Mevalonate diphosphate decarboxylase exists as a symmetrical dimer^{[1] [2] [3]} . The C-terminal domains of each monomer are symmetrically oriented towards one another around a solvent-filled channel ^[1]. The dimer is stabilized between alpha helices 6 and 10 on the monomers, and also through salt bridge interactions, tyrosine and proline stacking, and hydrophobic interactions ^[1]. The interface between the monomers is very small, with only 7% of the total surface area of the monomer engaged in the interface interaction ^[2]. This small interface between monomers is a characteristic of GHMP kinases ^[2]. Each monomer consists of a single polypeptide chain with 331 amino acid residues. Each polypeptide chain has 13 alpha helices and 15 beta chains.

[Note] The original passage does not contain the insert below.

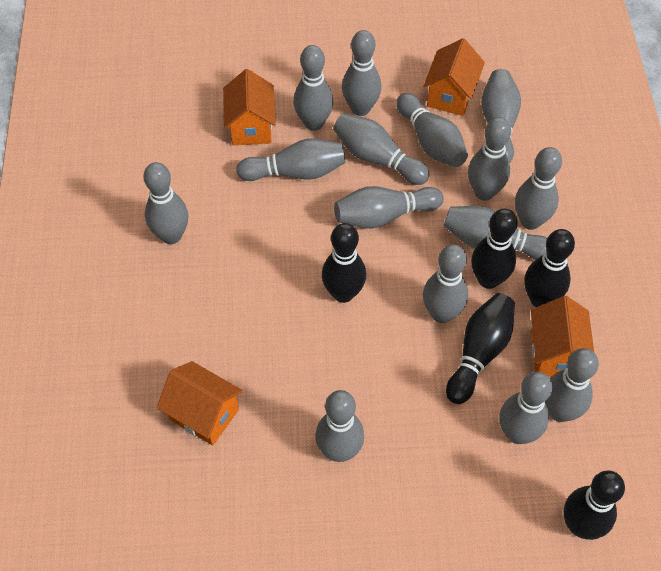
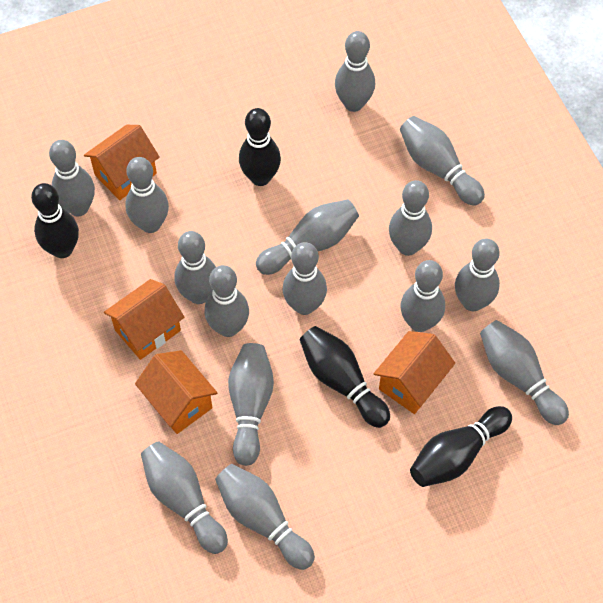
black bowling pin: 5 -> 4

The active site on each monomer is a deep, highly charged cleft made up seven segments of polypeptide chain, which is located away from the other monomer, and is unaffected by dimerization ^[1]. An ATP binding polypeptide segment called the P loop is also located near the active site ^[1]. A total of 19 amino acid residue side chains are involved with substrate binding in the active site ^[1].

Reaction

The mevalonate pathway encompasses 3 different enzymes that convert mevalonate to isopentenyl pyrophosphate, which is an important building block for all isoprenoids ^[4]